ENGL 597  Independent Study in British Literature  (3 credits)

Prerequisite(s): Departmental approval. The student completes a research project under the supervision of a member of the graduate faculty. This course is designed to allow investigations into areas not covered by regular courses and seminars. Permission of the graduate program coordinator and of the project supervisor is required before registration. May be repeated once for a maximum of 6 credits as long as the topic is different.

ENGL 598  Independent Study in American Literature  (3 credits)

Prerequisite(s): Departmental approval. The student completes a research project under the supervision of a member of the graduate faculty. This course is designed to allow investigations into areas not covered by regular courses and seminars. Permission of the graduate program coordinator and of the project supervisor is required before registration. May be repeated once for a maximum of 6 credits as long as the topic is different.

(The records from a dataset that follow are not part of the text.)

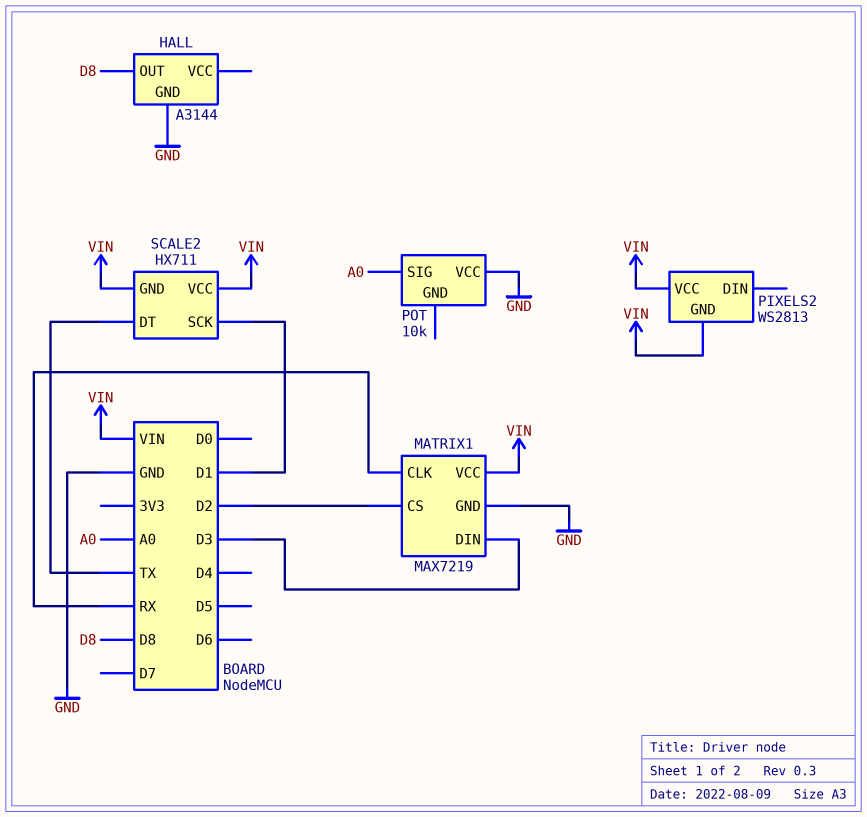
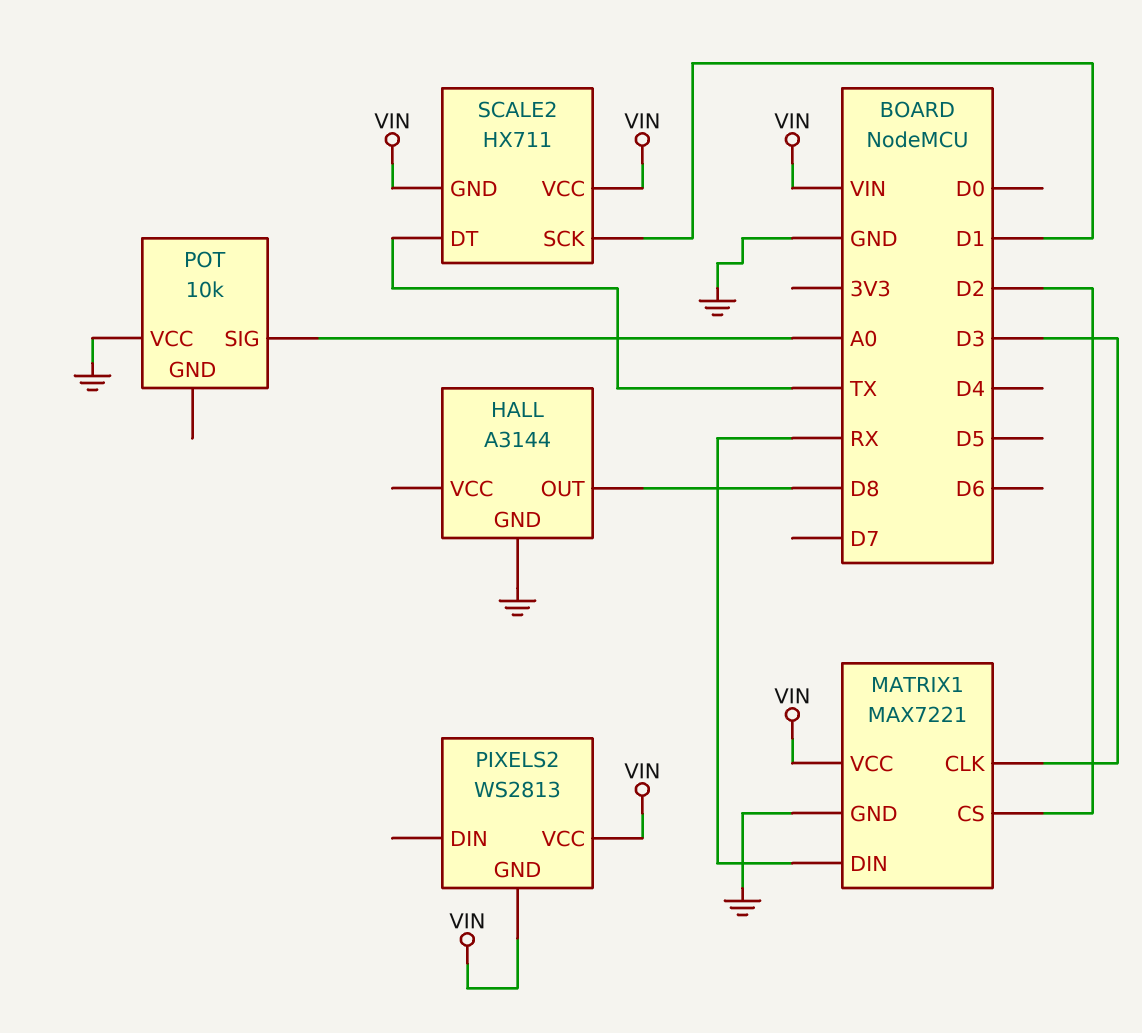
MATRIX1: MAX7219 -> MAX7221
MATRIX1 pin CLK: RX -> D3
MATRIX1 pin DIN: D3 -> RX

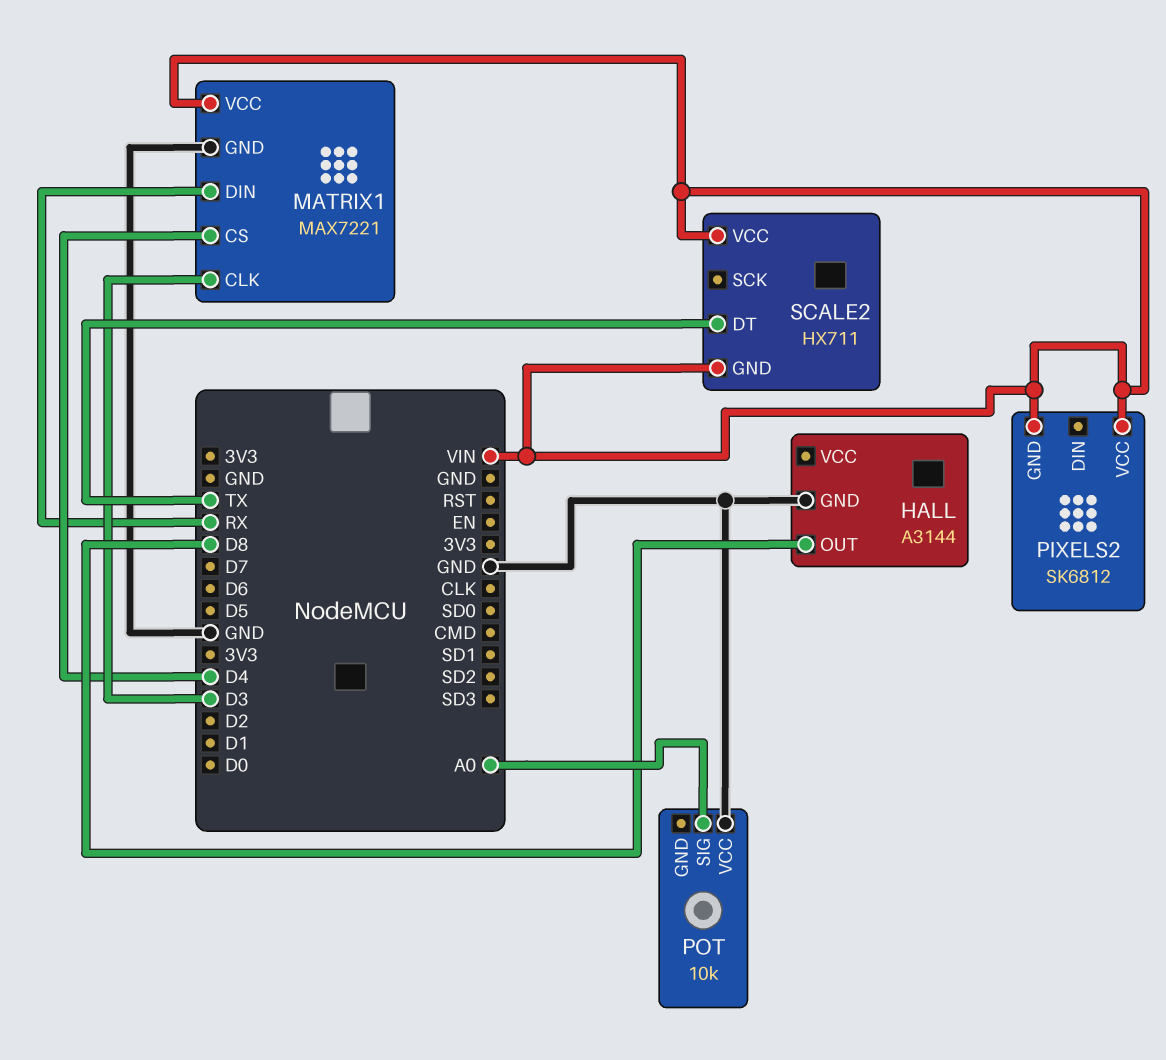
MATRIX1 pin CS: D2 -> D4
PIXELS2: WS2813 -> SK6812
SCALE2 pin SCK: D1 -> none

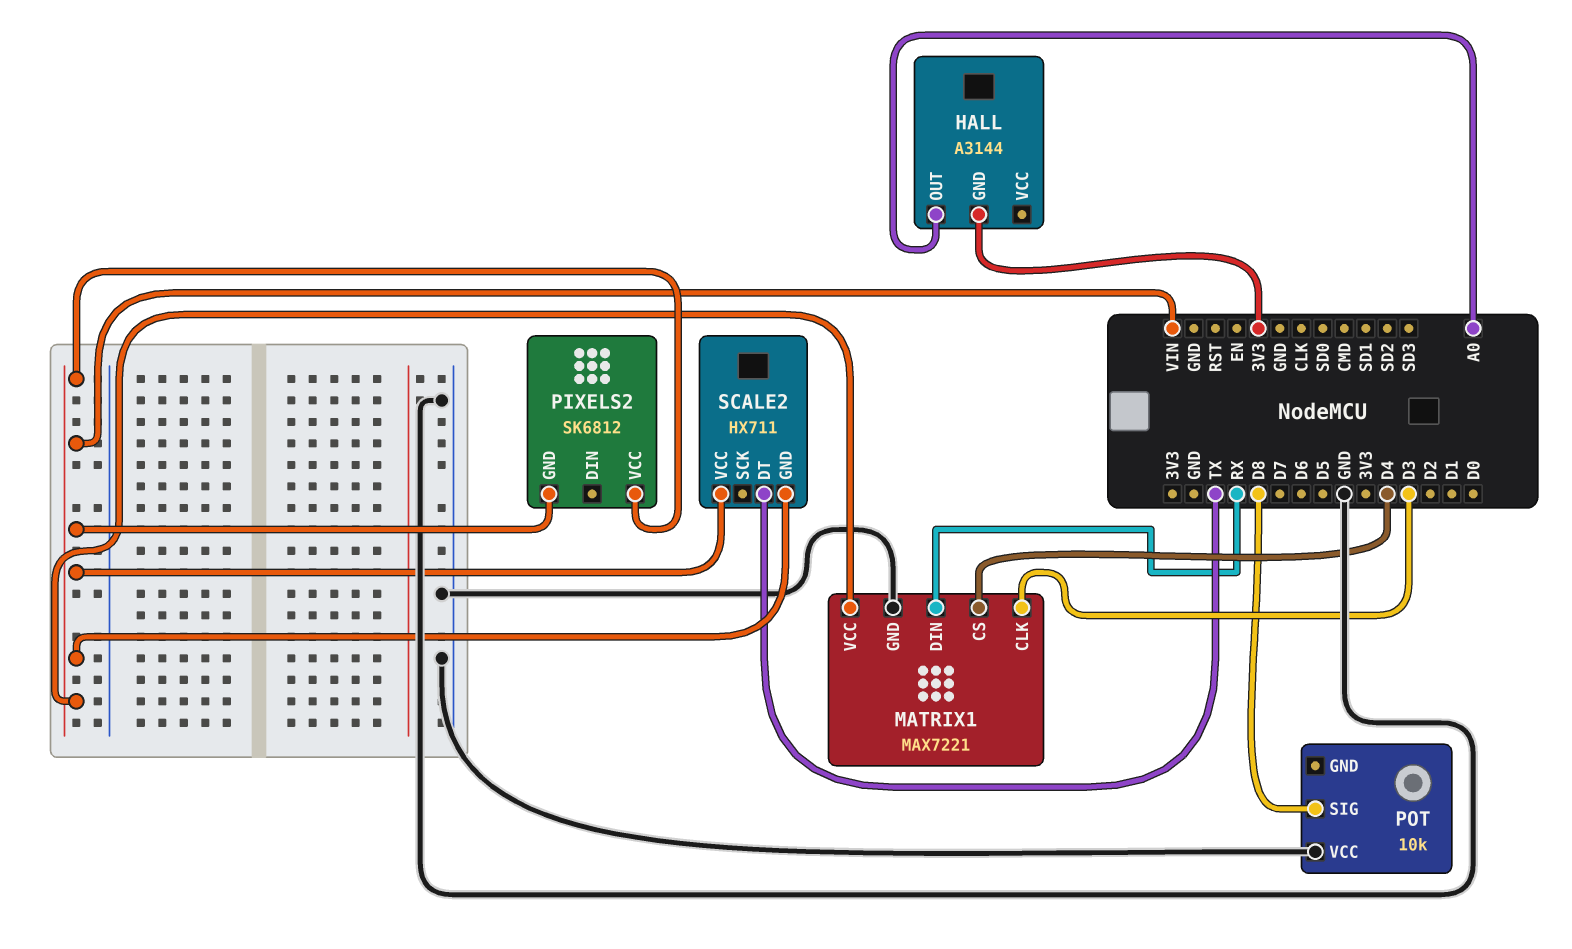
HALL pin GND: GND -> 3V3
HALL pin OUT: D8 -> A0
POT pin SIG: A0 -> D8

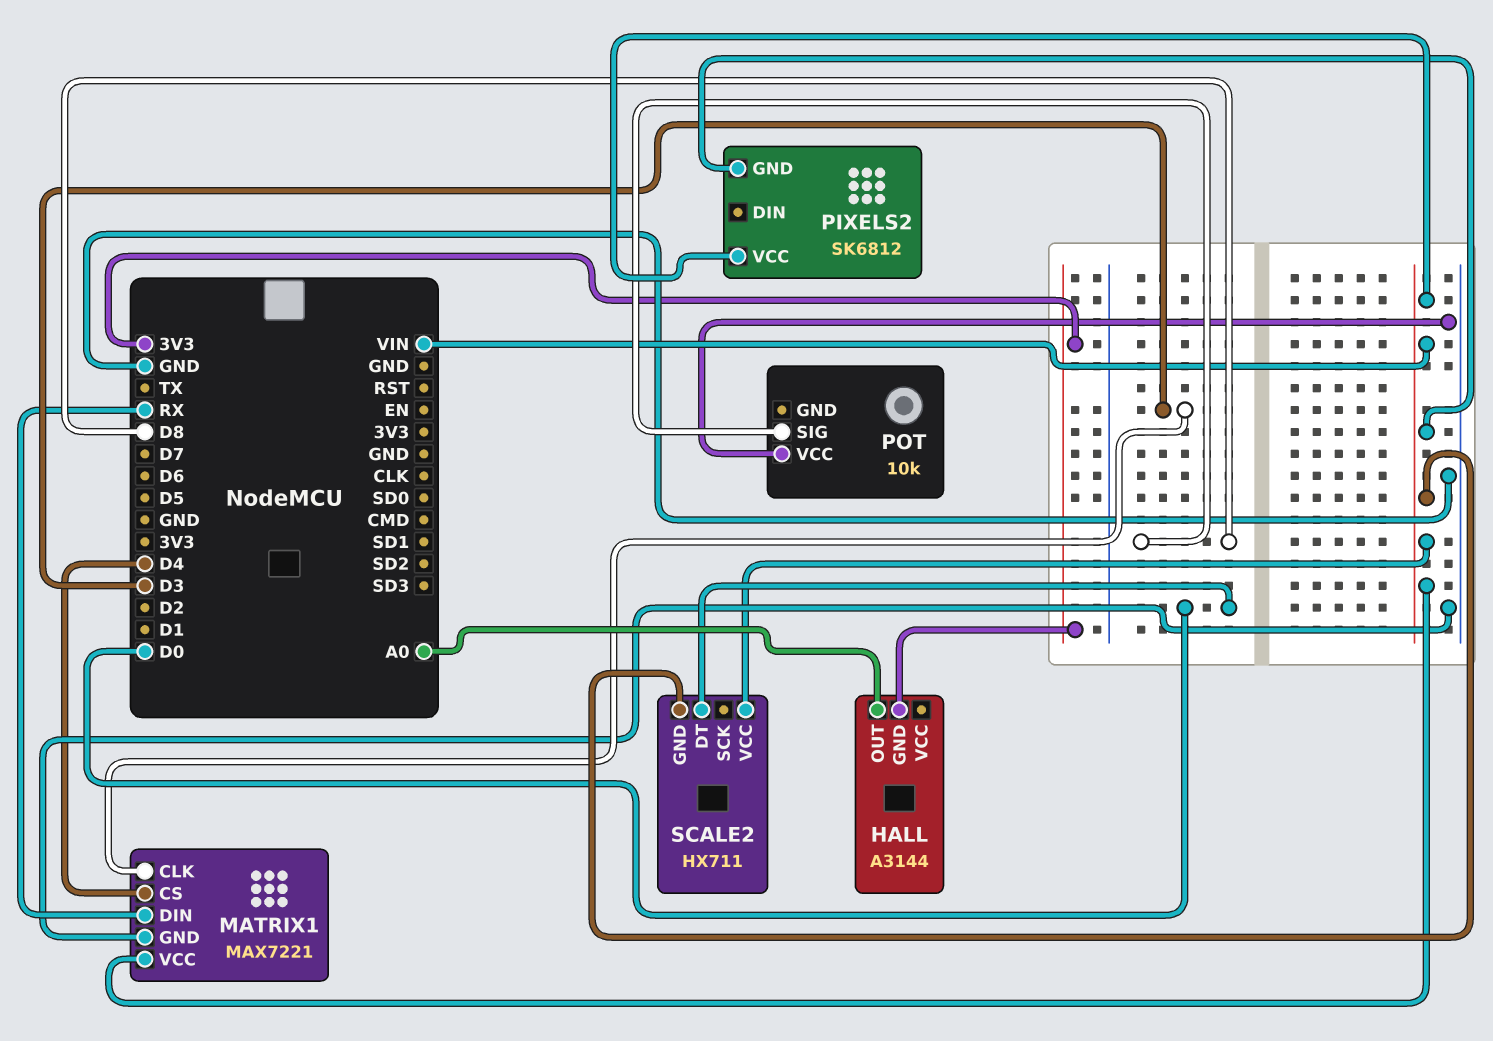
SCALE2 pin DT: TX -> D0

ENGL 698  Master's Thesis  (3 credits)

Prerequisite(s): Departmental approval. Independent research project done under faculty advisement. Students must follow the MSU Thesis guidelines, which may be obtained from the Graduate School. Students should take ENGL 699 if they don't complete ENGL 698 within the semester.

ENGL 699  Master's Thesis Extension  (1 credit)

Prerequisite(s): ENGL 698. Continuation of Master's Thesis Project. Thesis Extension will be graded as IP (in Progress) until thesis is completed, at which time a grade of Pass or Fail will be given.